In the pages of this issue, Samah Fawzi echoes, “No two journeys of displacement, or movements, are ever the same. Every journey is deeply personal and acutely intimate.” How does this happen? Through art in all its forms and through those who create it. Art remains one of our most powerful tools to bridge divides and help us connect.
Working on this issue was, in itself, an act of crossing. A process of unlearning and relearning. We began to understand borders and intersections not merely as geographical lines drawn across land but as temporal phenomena. Chibuye Changewe reflects on this beautifully as a friendly witness to the work of a Sudanese artist in the Netherlands, positioning the night as a pivotal moment and space for when the hibiscus flowers used as medium shifts its colors in the dark. Time emerges as a border of its own: it separates, it marks, and it opens and closes possibilities.
The issue also features emerging artists and writers like Hadi Bakhit, whose use of multimedia in art becomes a deliberate act of remembering the details of his journey. The journey of finding homes, finding people, finding oneself, and in some cases finding an audience among strangers.
Dr. Fathi Osman explores how art sits in the intersection of the clashes of multiple identities but also the dialogue between these identities, taking art schools and movements in Sudan as an example. Mahmoud Atta delves into bodily practices; how the ‘exiled’ body navigates, remembers, and reflects the experiences of migration and cross-border presence. While Valerie Hansch and Tanzil Adam document artistic endeavors in exiled spaces as a form of witnessing the war.

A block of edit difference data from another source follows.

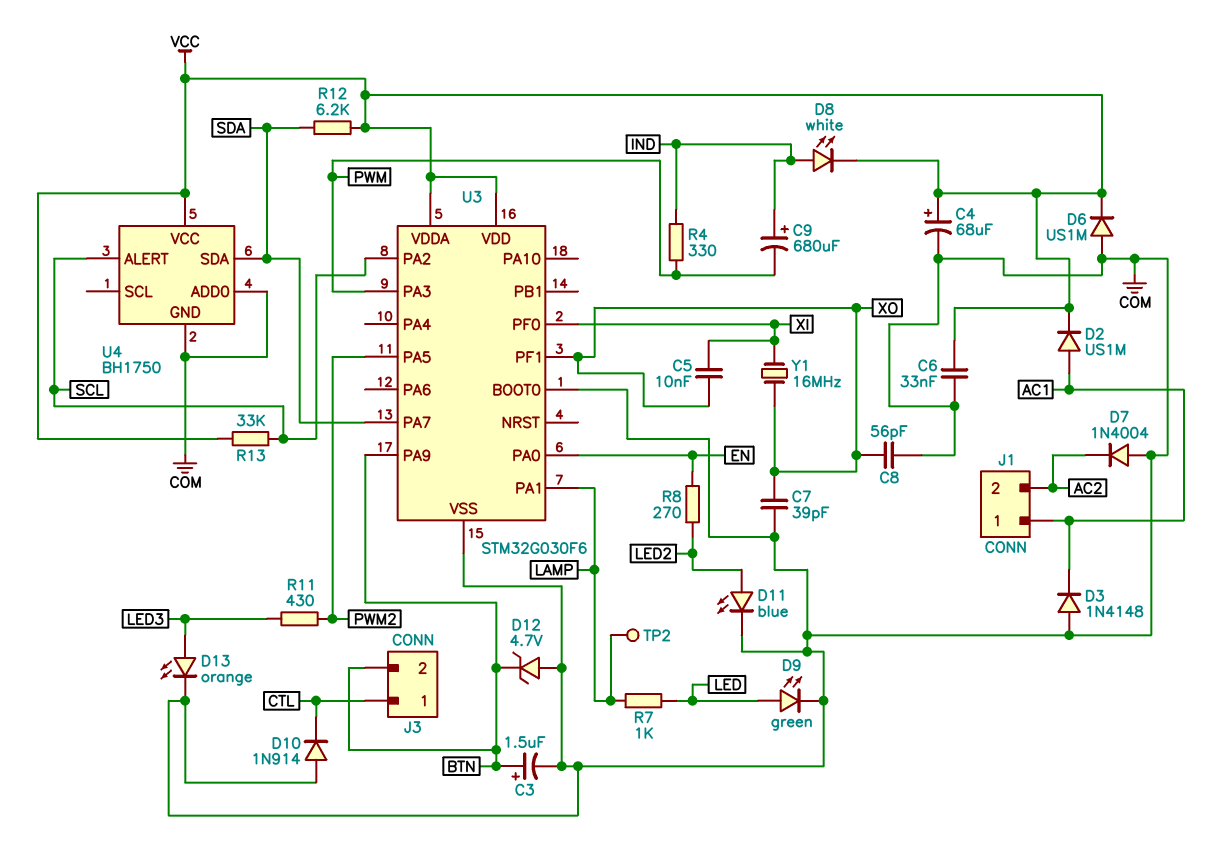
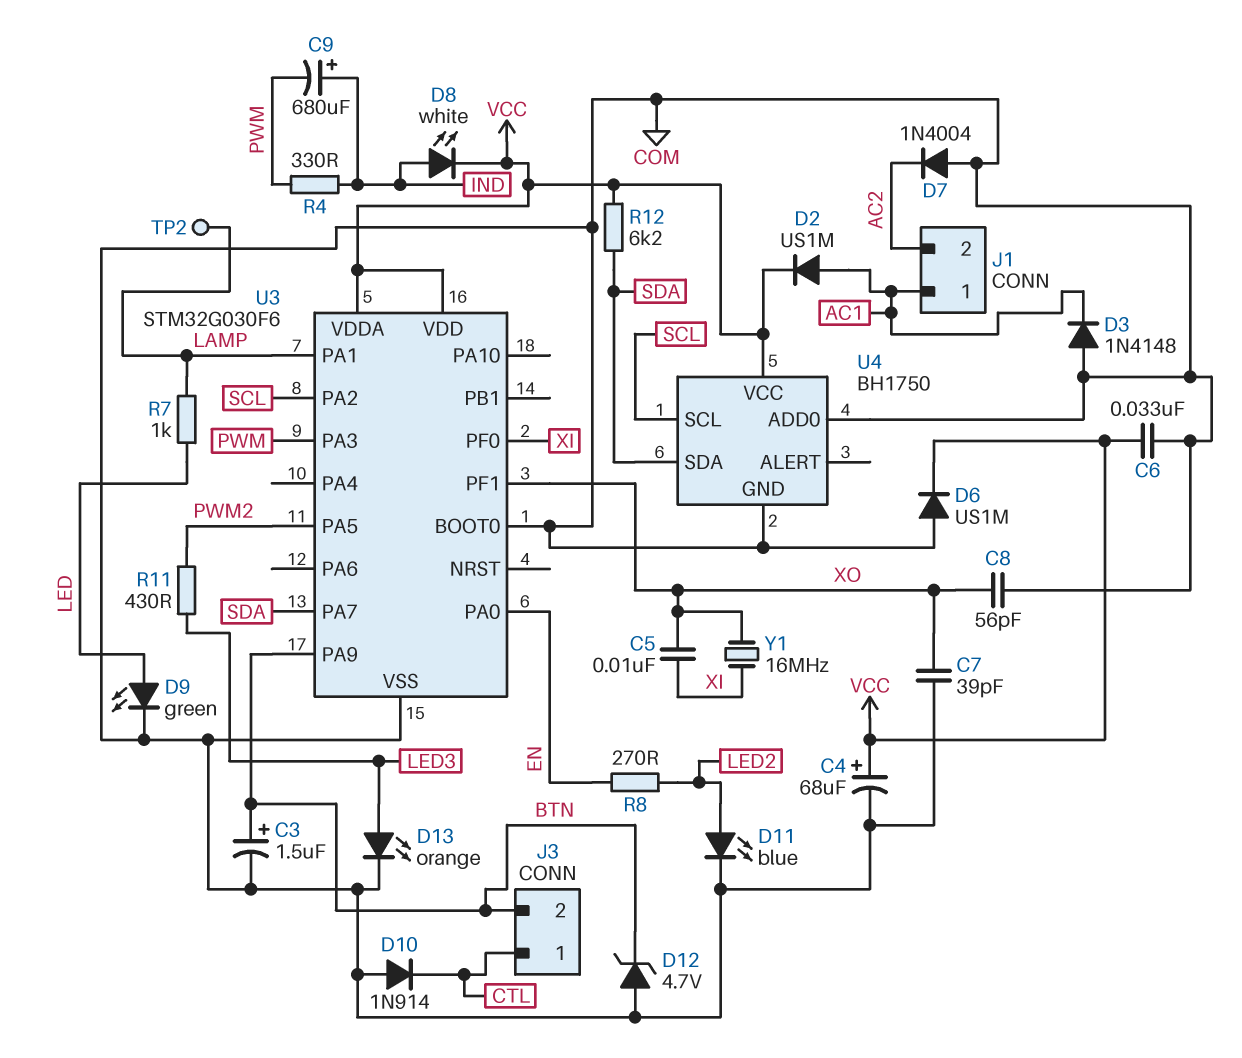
R13: 33k (SCL, VCC) -> none
U4 pin ALERT: SCL -> none
U4 pin SCL: none -> SCL

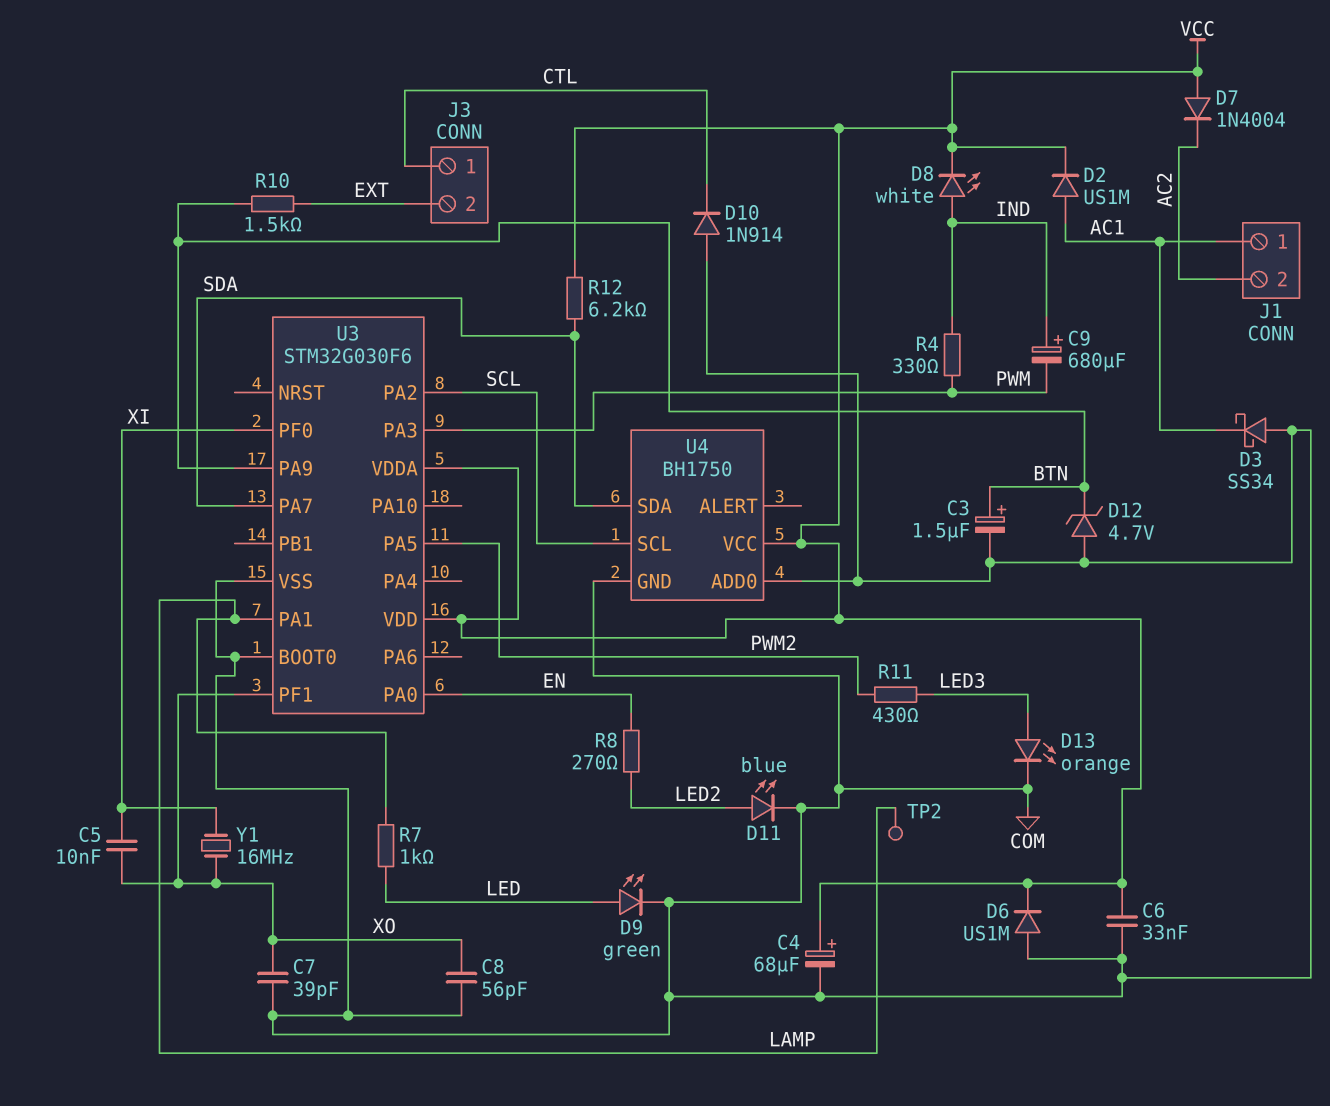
D3: diode 1N4148 (A COM, K AC1) -> schottky SS34 (A COM, K AC1)
D7: diode 1N4004 (A COM, K AC2) -> diode 1N4004 (A VCC, K AC2)
J3 pin 2: BTN -> EXT
R10: none -> 1.5k (BTN, EXT)

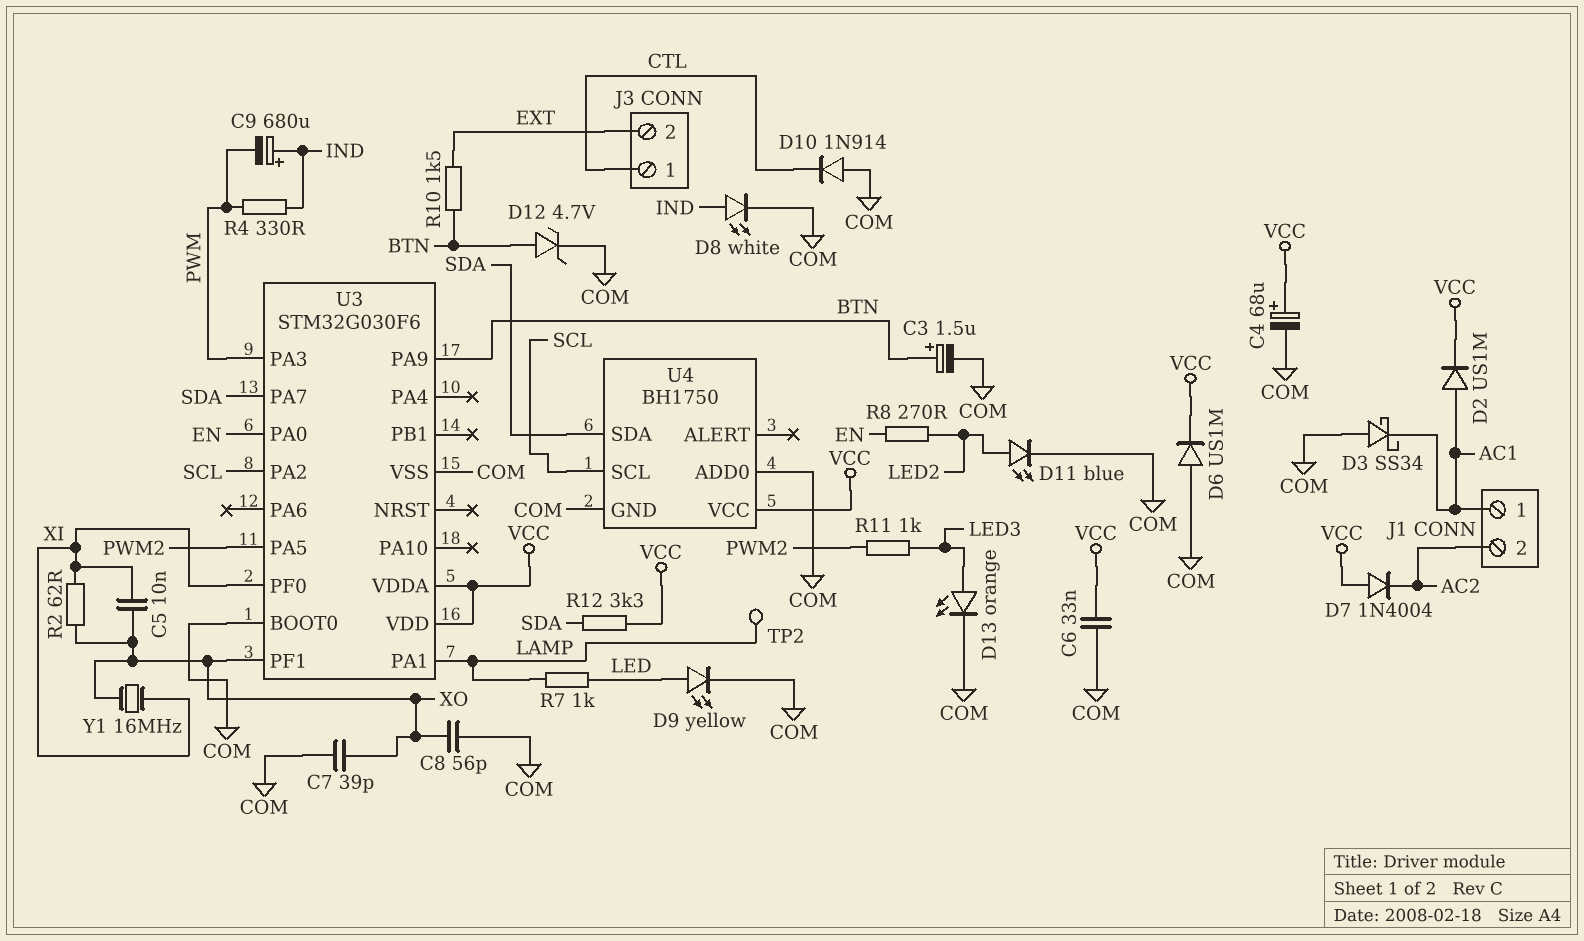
D8: LED white (A IND, K VCC) -> LED white (A IND, K COM)
D9: LED green (A LED, K COM) -> LED yellow (A LED, K COM)
D12: zener 4.7V (A COM, K BTN) -> zener 4.7V (A BTN, K COM)
R2: none -> 62 (XI, XO)
R11: 430 (LED3, PWM2) -> 1k (LED3, PWM2)
R12: 6.2k (SDA, VCC) -> 3.3k (SDA, VCC)

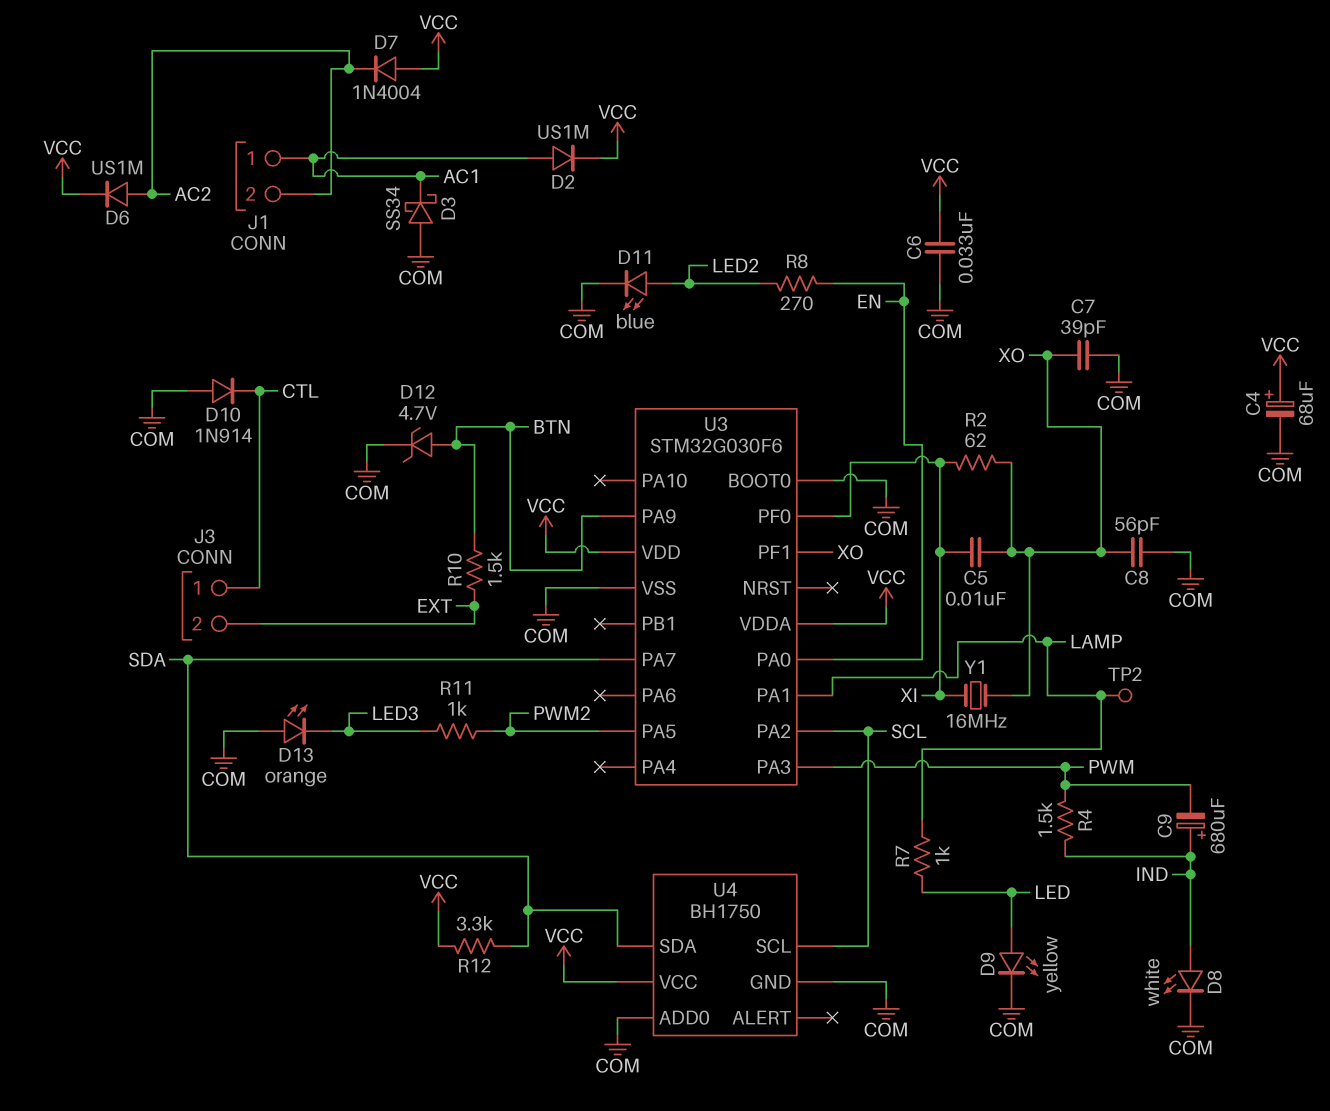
C3: 1.5uF (plus BTN, minus COM) -> none
D6: diode US1M (A COM, K VCC) -> diode US1M (A AC2, K VCC)
D13: LED orange (A LED3, K COM) -> LED orange (A COM, K LED3)
R4: 330 (IND, PWM) -> 1.5k (IND, PWM)

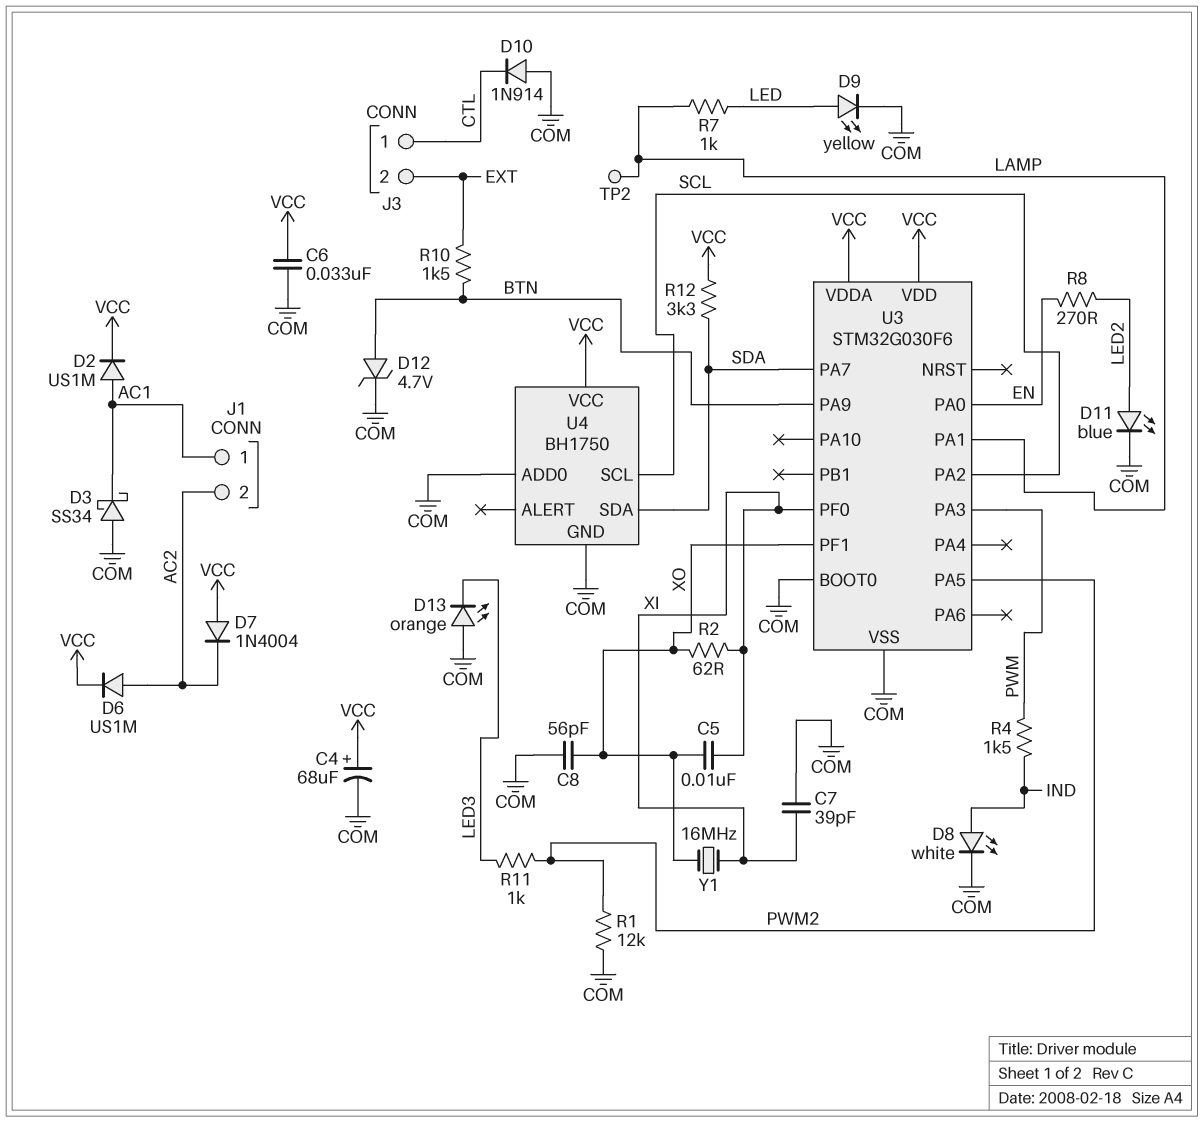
C7: 39pF (COM, XO) -> 39pF (COM, XI)
C9: 680uF (plus IND, minus PWM) -> none
R1: none -> 12k (COM, PWM2)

At the end, it is through the personal, not the final product, that the issue On Borders and Intersections is built. We hope the stories inside this issue inspire you, move you, and remind you of the enduring power of creativity, even in times of displacement and uncertainty. And we dearly thank the artists and writers who allowed us to learn of their journeys. Wishing you a good read.
Ola and Sara
About the Guest Editor:
Ola Diab is a Sudanese journalist based in Qatar. She is the deputy editor of Marhaba Information Guide, Qatar’s premier information guide, and the founder and editor of 500 Words Magazine, a Sudanese cultural publication. She graduated from Northwestern University in Qatar (NU-Q) in 2012 with a Bachelor of Science in Journalism and has since built a career with extensive experience in Qatar’s print and digital media industry. Over the years, she has contributed to some of Qatar’s most notable magazines and media outlets, including Marhaba, Qatar Today, GLAM, T Qatar – The New York Times Style Magazine in Qatar, BQ and BQ Plus, Qatar Visitor, and Qatar Happening. She has interviewed prominent figures such as singer Sami Yusuf, photographer Reza Deghati, calligraffiti artist El Seed, beauty expert and TV personality Joelle Mardinian, Grammy award-winning musician Amii Stewart, fashion designer Anniesa Hasibuan, NFL player Husain Abdullah, singer Fady Harb, and archaeologists Charles Bonnet and Steffen Wenig, as well as Glenn Leonard of The Temptations, among others. Her documentary The Unveiled, which she co-directed and co-produced, won third place at the Women’s Voices Now film festival in California, USA, in 2011. She is also known for her documentary Sudan: Divided Identity, Divided Land.”